What's
the difference between: a thrift, a mortgage banker, and a mortgage
broker?
Thrifts are mutual savings banks and savings-and-loan associations,
typically the kind of corner bank where your parents probably
got their mortgage. Thrifts offer savings accounts and other services
as well as mortgages. Mortgage bankers do nothing but lend money.

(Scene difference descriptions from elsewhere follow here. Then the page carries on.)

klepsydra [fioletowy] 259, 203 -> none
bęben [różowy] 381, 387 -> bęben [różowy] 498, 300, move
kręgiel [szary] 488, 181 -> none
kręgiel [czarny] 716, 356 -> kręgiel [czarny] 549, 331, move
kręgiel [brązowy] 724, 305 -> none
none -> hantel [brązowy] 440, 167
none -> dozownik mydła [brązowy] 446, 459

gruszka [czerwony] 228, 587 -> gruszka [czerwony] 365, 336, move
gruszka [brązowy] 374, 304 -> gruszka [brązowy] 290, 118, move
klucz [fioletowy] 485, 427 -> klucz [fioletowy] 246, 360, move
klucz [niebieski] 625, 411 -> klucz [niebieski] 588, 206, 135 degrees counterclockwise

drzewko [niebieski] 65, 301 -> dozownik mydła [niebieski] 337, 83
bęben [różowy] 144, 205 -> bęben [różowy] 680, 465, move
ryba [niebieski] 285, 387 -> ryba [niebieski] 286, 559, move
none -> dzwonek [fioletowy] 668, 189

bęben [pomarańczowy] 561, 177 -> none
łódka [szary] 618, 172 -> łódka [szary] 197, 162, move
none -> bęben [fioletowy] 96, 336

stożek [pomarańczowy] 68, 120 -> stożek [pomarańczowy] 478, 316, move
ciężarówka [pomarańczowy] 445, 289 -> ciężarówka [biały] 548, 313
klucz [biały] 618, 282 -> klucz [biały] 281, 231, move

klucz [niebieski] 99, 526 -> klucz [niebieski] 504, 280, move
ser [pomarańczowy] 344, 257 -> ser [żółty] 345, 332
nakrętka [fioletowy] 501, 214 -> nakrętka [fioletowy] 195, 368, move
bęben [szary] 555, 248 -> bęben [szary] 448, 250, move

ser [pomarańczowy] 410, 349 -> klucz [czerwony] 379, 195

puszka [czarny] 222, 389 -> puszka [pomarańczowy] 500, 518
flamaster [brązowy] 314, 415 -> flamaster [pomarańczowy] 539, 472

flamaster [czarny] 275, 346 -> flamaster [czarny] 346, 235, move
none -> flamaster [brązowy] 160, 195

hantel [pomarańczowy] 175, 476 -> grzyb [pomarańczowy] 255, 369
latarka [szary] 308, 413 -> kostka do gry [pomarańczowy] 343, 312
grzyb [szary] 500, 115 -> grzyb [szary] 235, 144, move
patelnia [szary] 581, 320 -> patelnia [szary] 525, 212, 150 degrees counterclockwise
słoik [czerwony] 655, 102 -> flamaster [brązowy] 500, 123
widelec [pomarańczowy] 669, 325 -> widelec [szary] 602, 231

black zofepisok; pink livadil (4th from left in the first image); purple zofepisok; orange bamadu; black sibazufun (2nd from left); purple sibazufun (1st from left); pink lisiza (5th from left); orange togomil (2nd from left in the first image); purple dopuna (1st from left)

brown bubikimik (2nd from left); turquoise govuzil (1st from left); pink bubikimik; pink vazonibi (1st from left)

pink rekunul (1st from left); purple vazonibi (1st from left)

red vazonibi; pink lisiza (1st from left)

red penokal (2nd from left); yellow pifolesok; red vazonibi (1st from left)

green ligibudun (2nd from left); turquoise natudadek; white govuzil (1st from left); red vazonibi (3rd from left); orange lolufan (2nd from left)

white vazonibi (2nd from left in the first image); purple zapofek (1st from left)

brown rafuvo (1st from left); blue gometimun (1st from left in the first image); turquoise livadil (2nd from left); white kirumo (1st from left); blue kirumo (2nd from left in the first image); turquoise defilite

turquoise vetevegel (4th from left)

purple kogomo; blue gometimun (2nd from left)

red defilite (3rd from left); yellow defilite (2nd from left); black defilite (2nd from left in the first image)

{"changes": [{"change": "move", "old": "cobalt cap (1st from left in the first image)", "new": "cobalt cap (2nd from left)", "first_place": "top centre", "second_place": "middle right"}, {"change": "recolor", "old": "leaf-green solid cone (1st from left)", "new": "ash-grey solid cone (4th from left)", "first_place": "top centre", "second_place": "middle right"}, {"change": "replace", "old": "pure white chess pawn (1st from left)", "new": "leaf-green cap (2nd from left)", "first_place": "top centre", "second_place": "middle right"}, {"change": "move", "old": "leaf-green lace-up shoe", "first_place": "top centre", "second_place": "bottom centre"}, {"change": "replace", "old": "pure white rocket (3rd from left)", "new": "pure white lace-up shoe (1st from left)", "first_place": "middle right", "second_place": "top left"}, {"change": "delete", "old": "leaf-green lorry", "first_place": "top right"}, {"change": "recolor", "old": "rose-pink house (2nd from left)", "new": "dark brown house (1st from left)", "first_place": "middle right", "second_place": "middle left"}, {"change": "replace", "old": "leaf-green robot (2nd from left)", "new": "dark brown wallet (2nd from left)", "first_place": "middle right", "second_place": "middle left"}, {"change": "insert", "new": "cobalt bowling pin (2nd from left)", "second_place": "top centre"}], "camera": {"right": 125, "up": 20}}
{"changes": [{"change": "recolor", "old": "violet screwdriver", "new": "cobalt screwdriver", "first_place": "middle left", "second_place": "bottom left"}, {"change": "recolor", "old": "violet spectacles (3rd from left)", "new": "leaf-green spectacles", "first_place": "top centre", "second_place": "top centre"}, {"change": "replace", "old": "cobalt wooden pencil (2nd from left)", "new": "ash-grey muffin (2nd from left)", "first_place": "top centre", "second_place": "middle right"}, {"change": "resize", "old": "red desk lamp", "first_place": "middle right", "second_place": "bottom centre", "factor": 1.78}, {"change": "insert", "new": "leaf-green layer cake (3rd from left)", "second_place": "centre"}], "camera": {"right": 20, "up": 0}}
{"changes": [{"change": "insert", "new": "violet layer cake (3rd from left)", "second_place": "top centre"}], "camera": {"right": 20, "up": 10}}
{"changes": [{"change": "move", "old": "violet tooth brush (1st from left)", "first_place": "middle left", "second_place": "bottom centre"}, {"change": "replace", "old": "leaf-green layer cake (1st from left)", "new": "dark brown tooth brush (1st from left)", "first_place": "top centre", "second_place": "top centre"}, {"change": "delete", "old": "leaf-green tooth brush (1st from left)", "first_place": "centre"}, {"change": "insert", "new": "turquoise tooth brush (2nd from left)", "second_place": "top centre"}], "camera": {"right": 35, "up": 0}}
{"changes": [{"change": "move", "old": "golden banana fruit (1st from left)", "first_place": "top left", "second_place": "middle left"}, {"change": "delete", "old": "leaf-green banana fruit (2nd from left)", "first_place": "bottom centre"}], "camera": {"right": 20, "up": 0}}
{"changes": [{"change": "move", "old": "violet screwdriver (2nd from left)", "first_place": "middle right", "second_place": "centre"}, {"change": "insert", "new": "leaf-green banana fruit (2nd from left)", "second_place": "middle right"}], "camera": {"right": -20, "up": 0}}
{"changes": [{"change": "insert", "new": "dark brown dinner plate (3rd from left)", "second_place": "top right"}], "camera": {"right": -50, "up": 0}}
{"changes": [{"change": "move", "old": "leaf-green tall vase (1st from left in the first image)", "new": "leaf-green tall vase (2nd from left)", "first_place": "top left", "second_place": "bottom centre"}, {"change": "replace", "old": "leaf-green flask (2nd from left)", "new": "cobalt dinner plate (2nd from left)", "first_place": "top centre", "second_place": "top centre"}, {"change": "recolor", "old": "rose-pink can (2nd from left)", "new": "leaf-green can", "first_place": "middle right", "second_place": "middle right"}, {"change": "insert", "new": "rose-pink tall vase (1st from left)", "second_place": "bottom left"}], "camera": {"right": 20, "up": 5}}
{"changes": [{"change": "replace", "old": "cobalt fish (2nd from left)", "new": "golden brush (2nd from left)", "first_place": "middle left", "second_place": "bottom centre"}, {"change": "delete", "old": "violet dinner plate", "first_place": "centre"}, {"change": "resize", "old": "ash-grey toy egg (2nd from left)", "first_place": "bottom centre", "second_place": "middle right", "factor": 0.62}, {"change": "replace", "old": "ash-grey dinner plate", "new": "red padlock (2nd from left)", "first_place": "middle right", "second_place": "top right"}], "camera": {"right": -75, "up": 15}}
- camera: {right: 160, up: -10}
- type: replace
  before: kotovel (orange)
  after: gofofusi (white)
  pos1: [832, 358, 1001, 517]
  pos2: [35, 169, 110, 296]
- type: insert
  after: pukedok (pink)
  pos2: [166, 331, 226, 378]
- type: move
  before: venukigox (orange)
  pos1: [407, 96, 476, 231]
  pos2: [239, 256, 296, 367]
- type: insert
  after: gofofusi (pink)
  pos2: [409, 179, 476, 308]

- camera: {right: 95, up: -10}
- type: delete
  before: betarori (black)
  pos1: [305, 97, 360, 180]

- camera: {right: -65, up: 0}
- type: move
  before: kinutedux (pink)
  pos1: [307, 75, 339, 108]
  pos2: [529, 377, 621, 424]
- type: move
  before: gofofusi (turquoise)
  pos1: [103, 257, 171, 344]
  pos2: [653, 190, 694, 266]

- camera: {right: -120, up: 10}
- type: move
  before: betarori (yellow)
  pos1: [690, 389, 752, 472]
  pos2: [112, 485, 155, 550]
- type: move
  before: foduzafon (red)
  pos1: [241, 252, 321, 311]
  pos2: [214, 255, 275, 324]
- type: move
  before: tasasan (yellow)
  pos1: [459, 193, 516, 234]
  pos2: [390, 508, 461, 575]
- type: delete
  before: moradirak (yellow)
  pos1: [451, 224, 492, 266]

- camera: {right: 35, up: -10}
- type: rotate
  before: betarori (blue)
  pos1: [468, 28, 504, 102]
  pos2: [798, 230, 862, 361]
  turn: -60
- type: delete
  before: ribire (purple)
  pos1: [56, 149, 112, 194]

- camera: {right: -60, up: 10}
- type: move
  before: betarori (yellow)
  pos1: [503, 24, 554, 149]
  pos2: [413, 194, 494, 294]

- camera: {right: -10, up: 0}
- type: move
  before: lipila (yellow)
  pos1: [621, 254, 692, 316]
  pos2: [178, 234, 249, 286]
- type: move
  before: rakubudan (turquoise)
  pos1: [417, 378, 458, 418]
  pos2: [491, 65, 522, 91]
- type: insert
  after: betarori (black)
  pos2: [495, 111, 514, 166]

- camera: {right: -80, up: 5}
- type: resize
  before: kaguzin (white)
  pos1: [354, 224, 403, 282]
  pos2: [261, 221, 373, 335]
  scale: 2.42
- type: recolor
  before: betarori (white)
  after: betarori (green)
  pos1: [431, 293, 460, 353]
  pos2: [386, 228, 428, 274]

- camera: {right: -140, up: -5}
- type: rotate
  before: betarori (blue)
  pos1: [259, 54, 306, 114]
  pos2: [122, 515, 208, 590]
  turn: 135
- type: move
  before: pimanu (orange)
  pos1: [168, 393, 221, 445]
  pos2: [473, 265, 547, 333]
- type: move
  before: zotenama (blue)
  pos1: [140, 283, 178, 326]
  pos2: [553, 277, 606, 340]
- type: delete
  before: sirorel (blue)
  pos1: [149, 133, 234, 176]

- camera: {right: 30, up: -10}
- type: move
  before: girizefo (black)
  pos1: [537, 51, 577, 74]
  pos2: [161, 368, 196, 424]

Mortgage brokers are not bankers and have no money of their own
to lend. They act as middlemen, working with a number of lenders
to find a loan to match a particular borrowers needs. By state
law, brokers work for the borrower.
Will a mortgage broker be able to find me a better rate than a
mortgage banker?
Mortgage brokers work with many lenders including commercial banks,
thrifts, and mortgage bankers. Brokers may also have access to
lenders who don't have an office located in your state, but are
licensed to lend money there.
But the mortgage broker has to be paid. Doesn't this mean I automatically
pay more for this loan?
It shouldn't because the broker is processing the paperwork, so
it cost less for the lender to make the loan. In return, the lender
discounts the loan to the broker. For example; a borrower who
finds a loan on their own many pay 7.5 percent with two points
(One point is equal to 1 percent of the loan amount.), but the
broker receives the loan for 7.5 percent with one point.
True, the broker then adds a fee to the loan, if its one point
using the above example the borrower has benefited from the broker's
service with the discount covering the fee. By state law, both
the broker's fee and the discount the broker is getting from the
lender must be disclosed up front to the borrower.
Should I forget the type of institution and focus instead on who
advertises the lowest rate?
You can, but you have to remember that there is no guarantee you
will get the rate advertised. It may be good for only 30 to 60
days and it probably will take you longer than that to close.
To get a loan with what's called a longer lock in period, you
usually have to pay a higher rate.
In addition, interest rates can change daily. The better way to
compare is to ask each lender what the rate would be if your closed
in 90 days or whatever your timetable is. Also, get everything
in writing.
What documents do I have to provide?
Be prepared to provide verification of income (including a pay
stub and the previous two years tax returns), bank account numbers
and details of your long-term debt (credit cards, auto loans,
child support, etc.). If you're self employed you may also be
required to provide financial statements for your business. Lenders
want specific information. For example, the origin of your down
payment will be queried.
Does it make sense to prepay my mortgage or should I use the money
to invest elsewhere?
That depends on the cost of the mortgage, your appetite for risk
and your age. Prepaying shortens the term of the loan, saving
you thousands of dollars of interest. "As a general rule,
on a 30 year mortgage, you save $3 for every $1 prepaid"."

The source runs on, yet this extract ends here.